Runway Girl Network spoke to interiors executives at last month’s APEX EXPO to understand their perceptions of how international relations will affect the relationships with key Chinese suppliers.

In context, Chinese conglomerates have been part of the supplier consolidation trend within aviation: while AVIC, for example, is no Zodiac-Safran or UTC-Pratt-Rockwell in size, its work with premium-focussed seatmaker Thompson, components specialist FACC and Fesher, AIM Altitude’s monuments business, and economy seatmaker Jiatai, shows ambitions for further growth.

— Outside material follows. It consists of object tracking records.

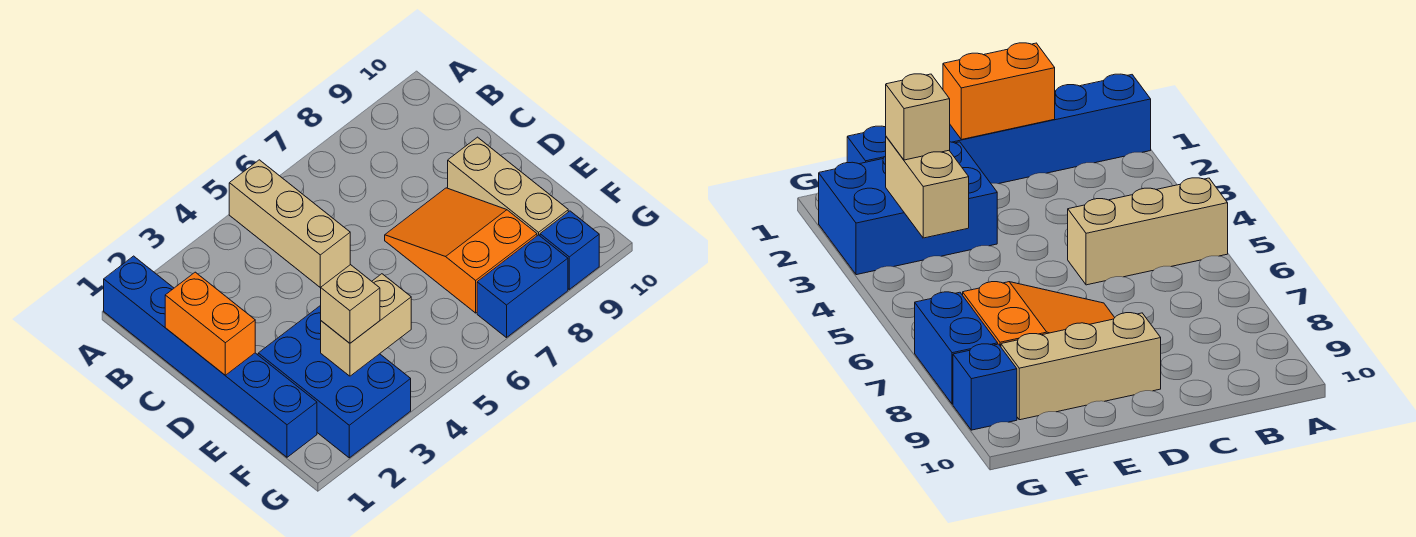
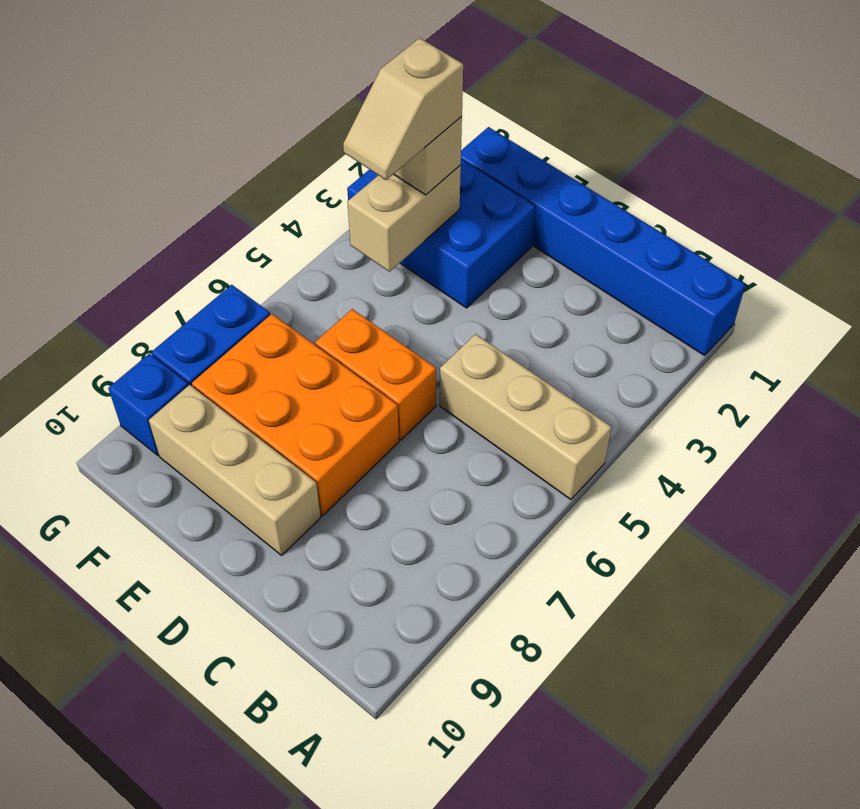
orange brick C1:D1 level 2 -> orange brick D6:E6 level 1
orange slope D7:F8 level 1 top F -> orange brick D7:F8 level 1
none -> tan slope F3:F4 level 4 top 3

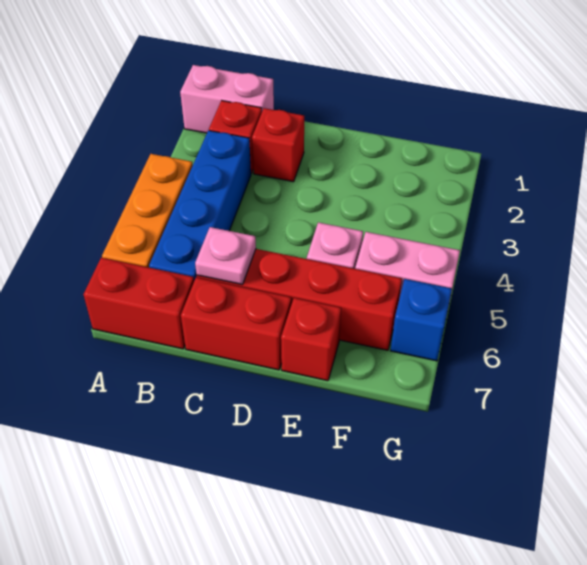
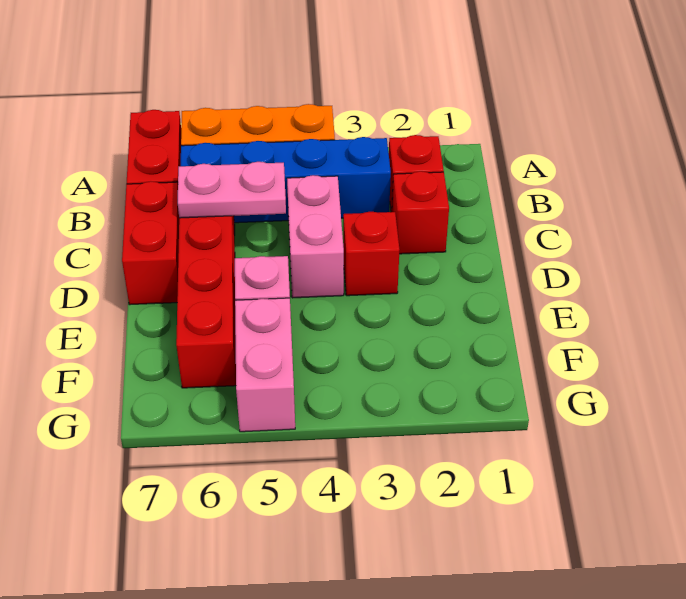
pink brick A1:B1 level 1 -> pink brick C4:D4 level 1
pink plate C6 level 2 -> pink plate C5:C6 level 2
red brick E7 level 1 -> red brick D3 level 1
blue brick G6 level 1 -> none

AVIC also owns AIM Altitude, manufacturer of monuments. Image: AIM Altitude

With Airbus selecting Sino-Austrian interiors supplier FACC to continue to supply the bins for the A320 family, including the much-in-demand larger bins on the A320 Airspace family — which are destined for US airlines, including via the Airbus final assembly line in Mobile — RGN asked Airbus’ vice president for cabin marketing Ingo Wuggetzer how exposed Airbus feels to the prospect of trade tensions.

“That’s the a kind of a very top level supplier question. To be honest, I’m not so close, but from my point of view — especially that case that you mentioned — for me seems not to be critical as the business manufactures it all in Austria.”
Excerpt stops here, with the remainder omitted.